Using Bluetooth (And Personal Hearing Aids) for Live Music Performance
A common question from performing musicians who wear hearing aids with Bluetooth wireless transmission enabled is whether they can use their personal amplification as in-ear monitors. This would involve connecting the output of the audio rack to a Bluetooth accessory such as a TV listening device which would route the sound wirelessly to their own hearing aids and personal amplification settings.
An advantage of this approach is two-fold: the output in their ear canals would be controlled and have been verified to be at an optimal level, and the level-dependent equalization/compression characteristics of their hearing aids can be used to ensure that soft sounds remain soft but audible, and loud sounds remain loud but do not exceed their tolerance levels. In contrast, using commercially available in-ear monitors would not be optimized for the musicians’ hearing loss and would not provide different amounts of gain for differing input levels.

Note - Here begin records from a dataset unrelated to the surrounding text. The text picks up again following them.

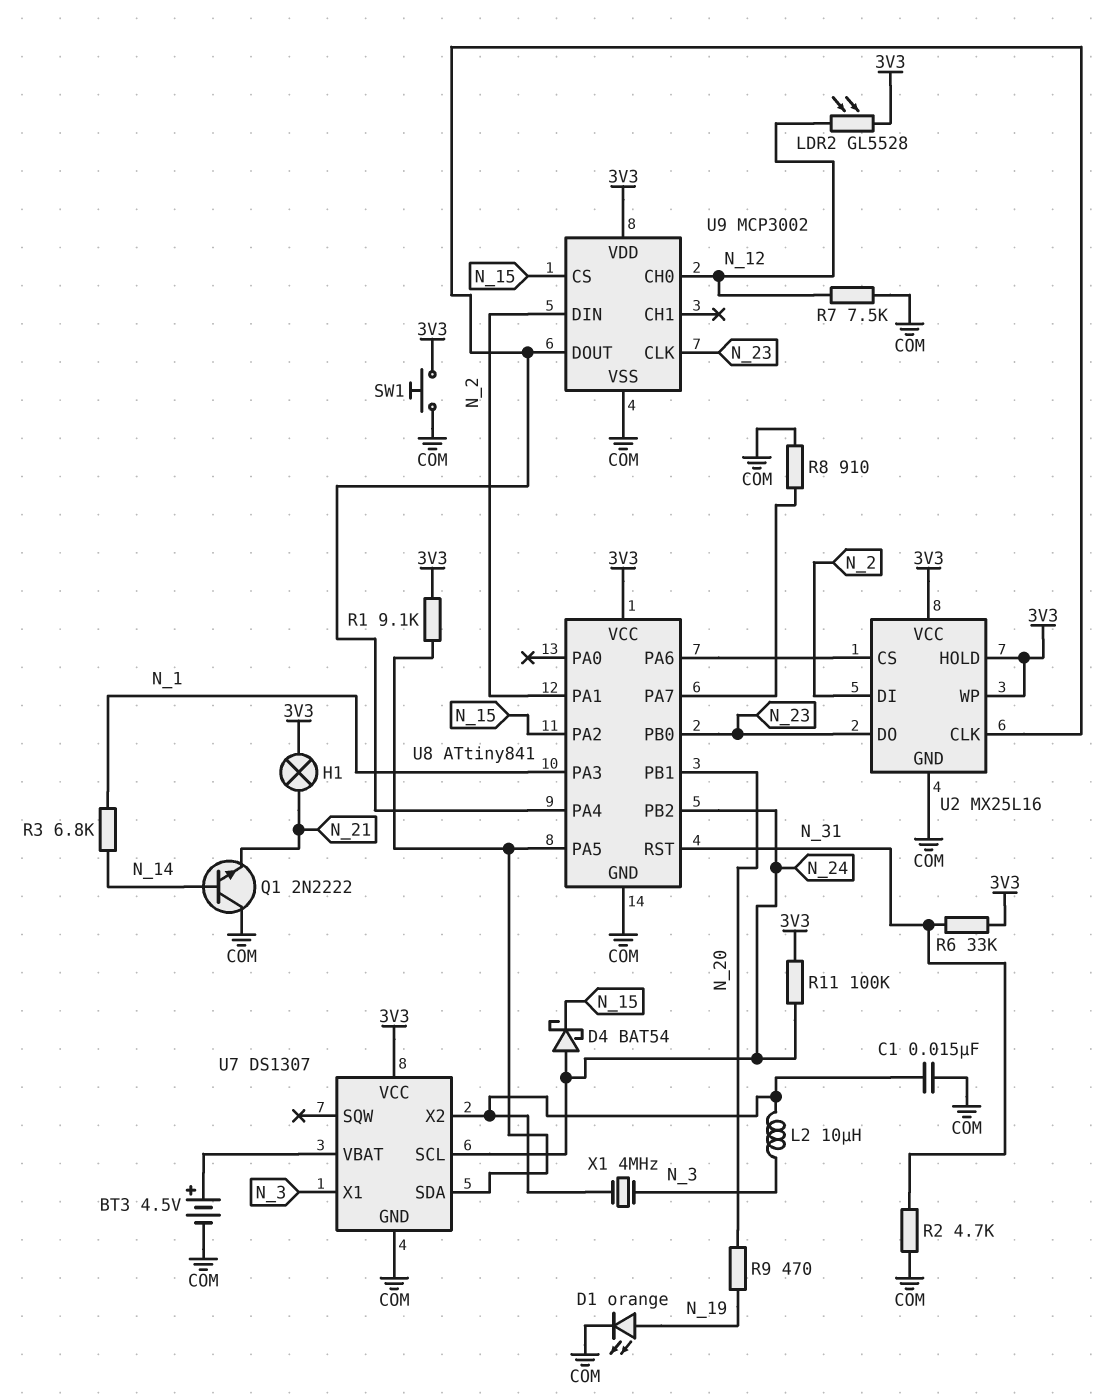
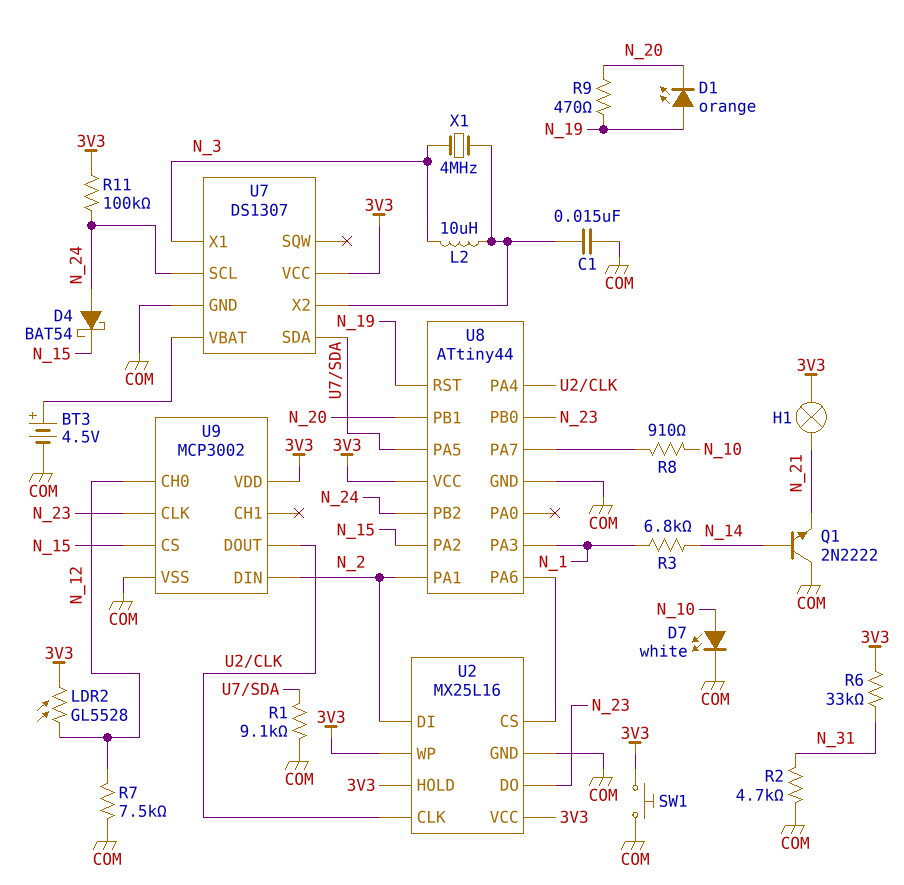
D1: LED orange (A N_19, K COM) -> LED orange (A N_19, K N_20)
D7: none -> LED white (A N_10, K COM)
R1: 9.1k (3V3, U7/SDA) -> 9.1k (COM, U7/SDA)
R8: 910 (COM, U8/PA7) -> 910 (N_10, U8/PA7)
U8: ATtiny841 -> ATtiny44
U8 pin RST: N_31 -> N_19

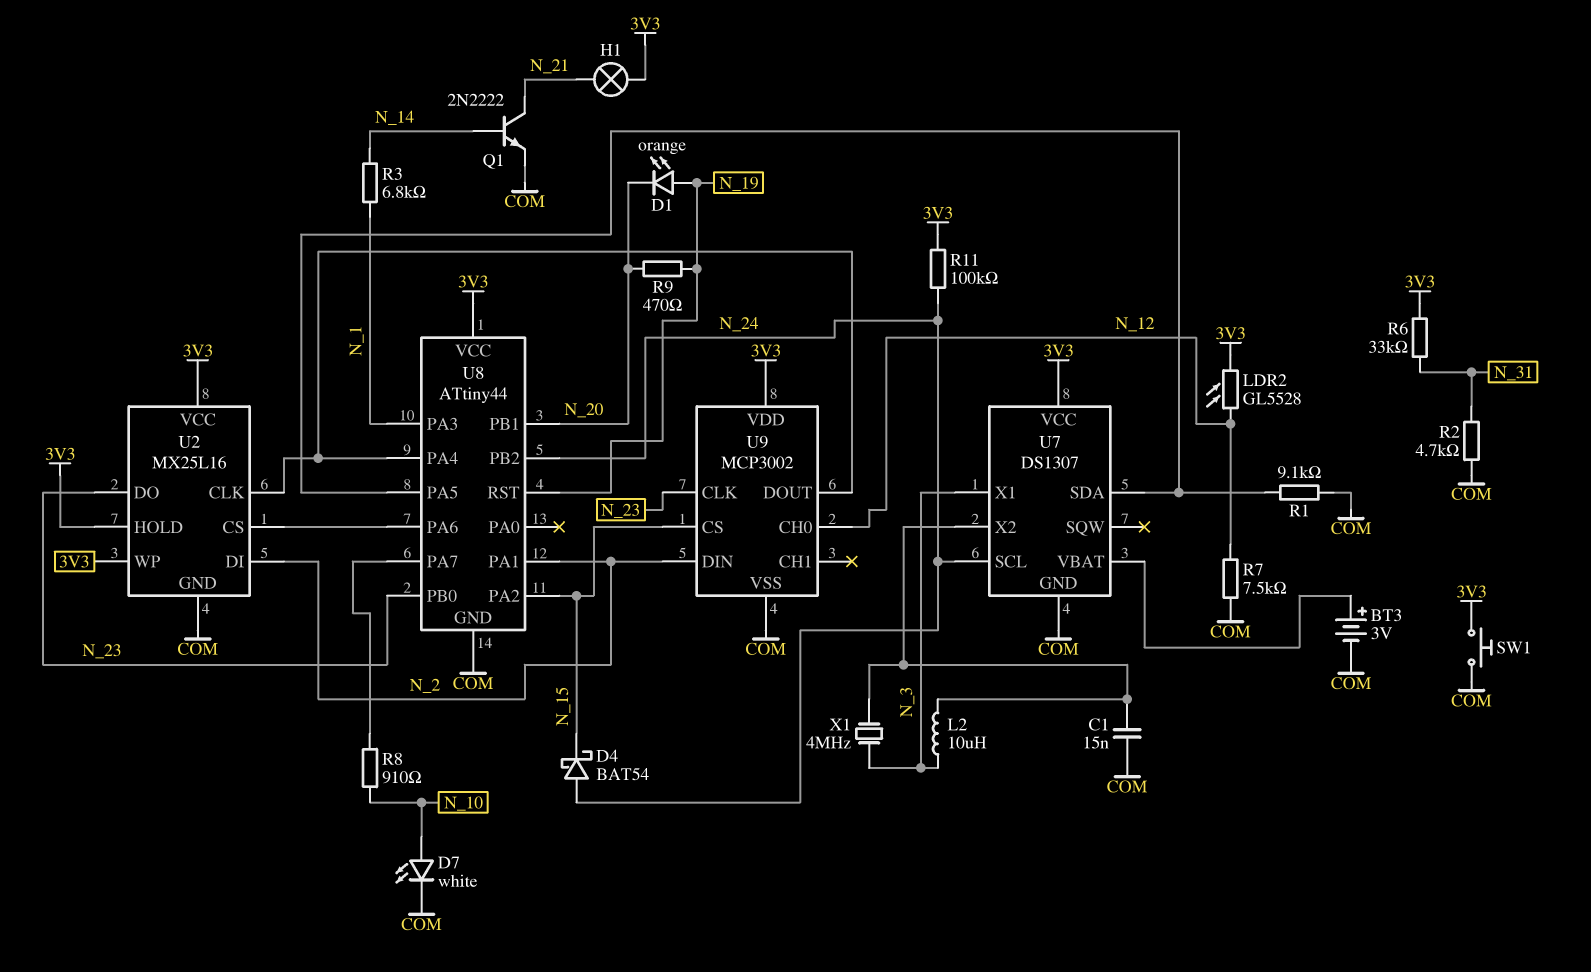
BT3: 4.5V (plus U7/VBAT, minus COM) -> 3V (plus U7/VBAT, minus COM)
Q1: NPN 2N2222 (B N_14, C COM, E N_21) -> NPN 2N2222 (B N_14, C N_21, E COM)

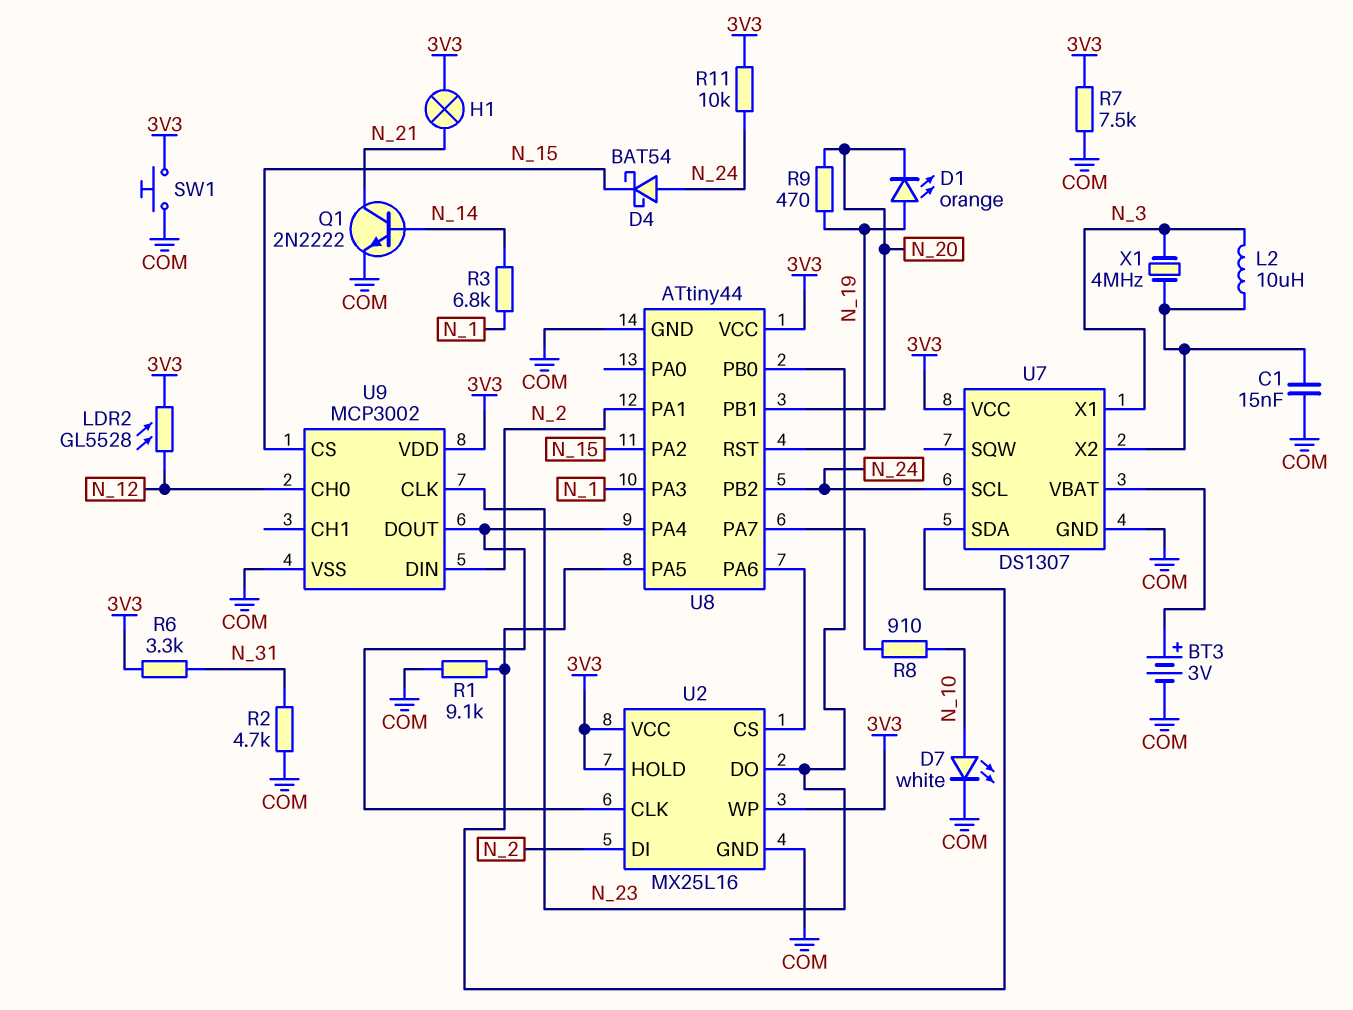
R6: 33k (3V3, N_31) -> 3.3k (3V3, N_31)
R7: 7.5k (COM, N_12) -> 7.5k (3V3, COM)
R11: 100k (3V3, N_24) -> 10k (3V3, N_24)

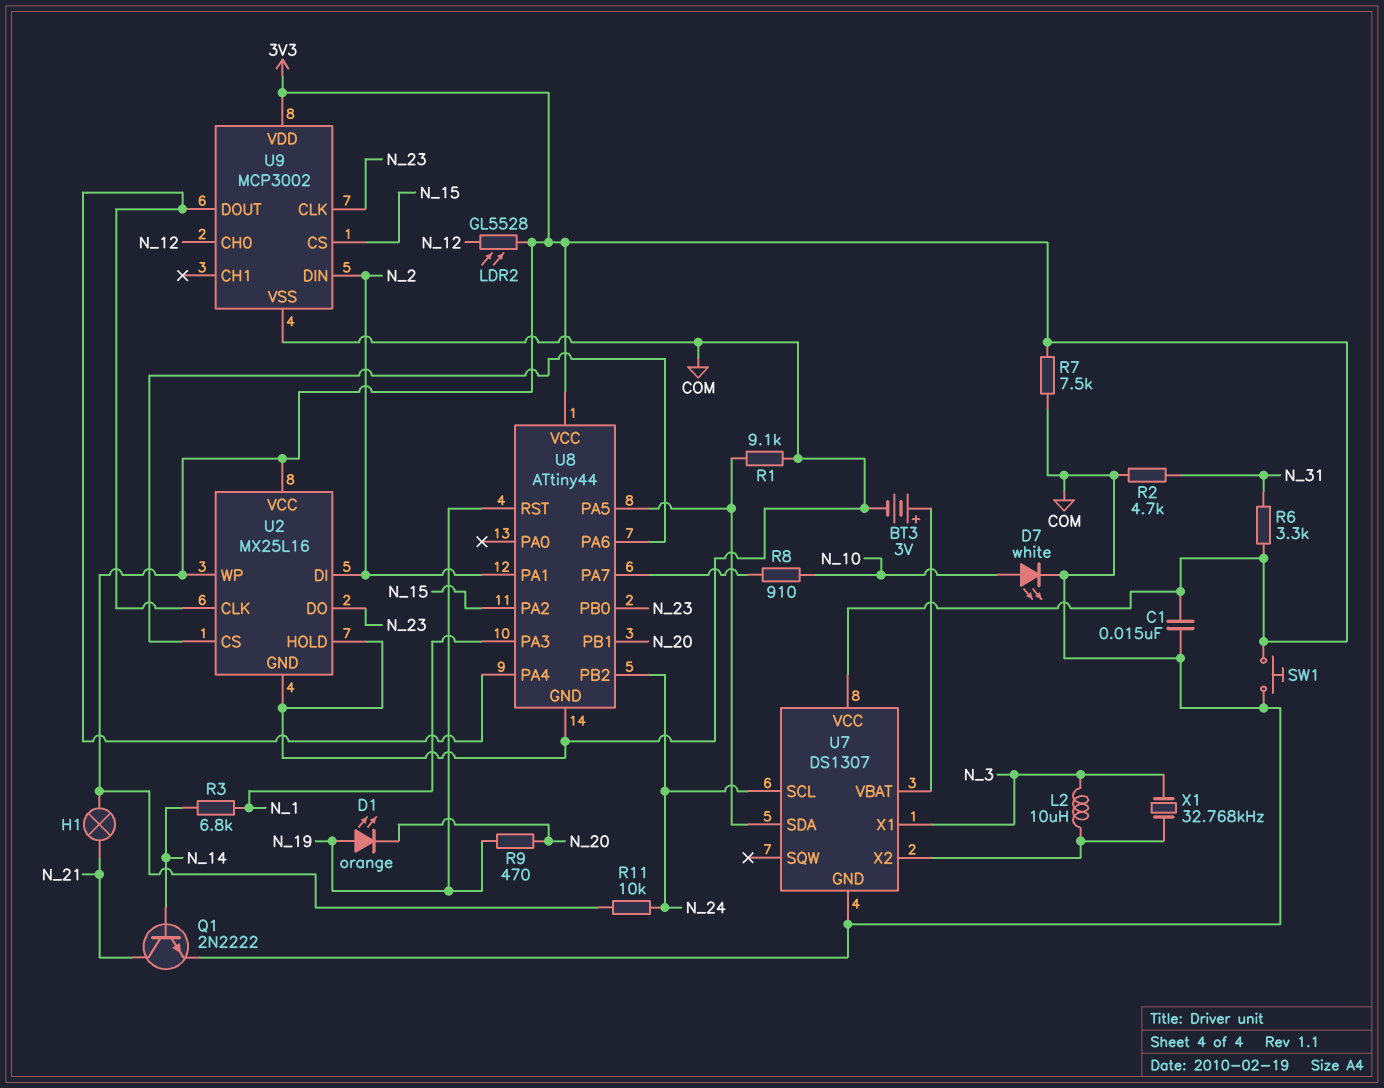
C1: 15nF (COM, U7/X2) -> 15nF (3V3, COM)
D4: schottky BAT54 (A N_24, K N_15) -> none
U2 pin HOLD: 3V3 -> COM
X1: 4MHz (N_3, U7/X2) -> 32.768kHz (N_3, U7/X2)

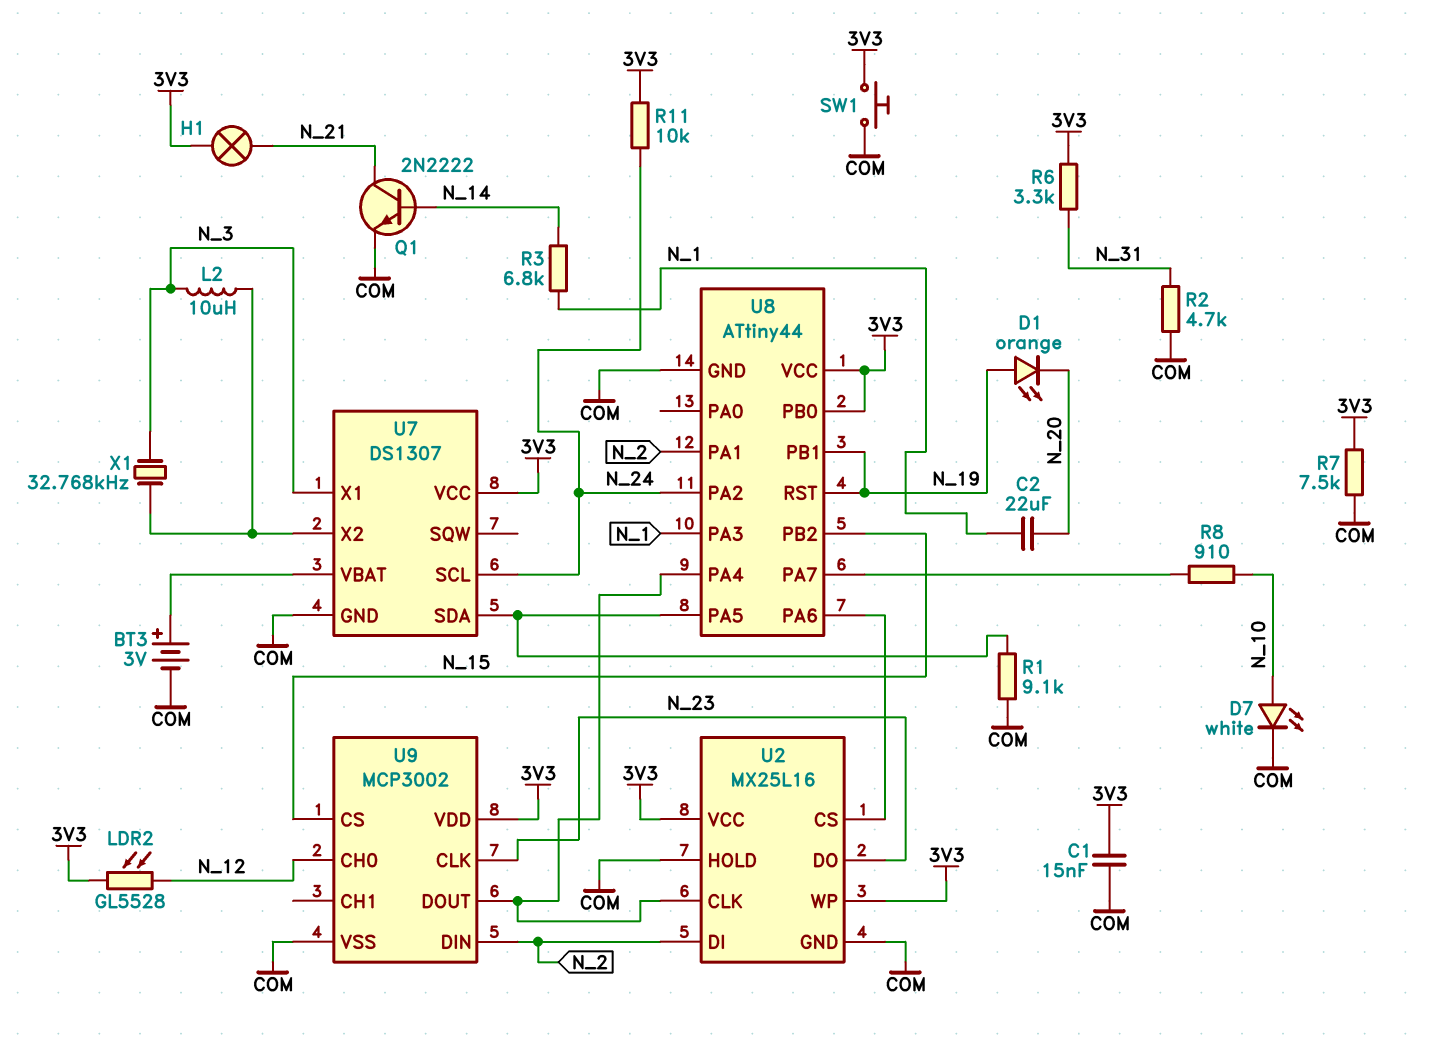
C2: none -> 22uF (N_1, N_20)
R9: 470 (N_19, N_20) -> none
U8 pin PA2: N_15 -> N_24
U8 pin PB0: N_23 -> 3V3
U8 pin PB1: N_20 -> N_19
U8 pin PB2: N_24 -> N_15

First suggested by Lesimple (2020), this technique has been recommended with varying levels of success with performing artists over the past several years. One of the issues is that, unlike the highly controlled TV output, the audio rack output in a performance venue can be variable. If this is the only problem, an inexpensive pre-amp (with its own volume control) can be placed between the output of the audio rack and the input to the Bluetooth emitter accessory. Of course, the Bluetooth emitter accessory (such as a TV listening device) needs to have an input jack, and unfortunately, for some manufacturers, this is not always the case.
And Bluetooth is not without its limitations. Any wireless transmission has a distance limitation (currently 10 meters) but also uses a 2.4 GHz transmission architecture. Although this wavelength is appreciably shorter than previous incarnations of wireless transmission that used longer wavelength frequencies in the MHz range (such that no intermediary device is currently required), a disadvantage is that 2.4 GHz is near the resonant frequency of body fat. This is why microwaves also use 2.4 GHz. This issue may arise when someone walks between the emitter (or TV listening device) and the musician, thereby temporarily cutting out the Bluetooth signal. Therefore, the emitter must be kept as close as possible to the user. Typically, that means the unit being on stage or very close to it.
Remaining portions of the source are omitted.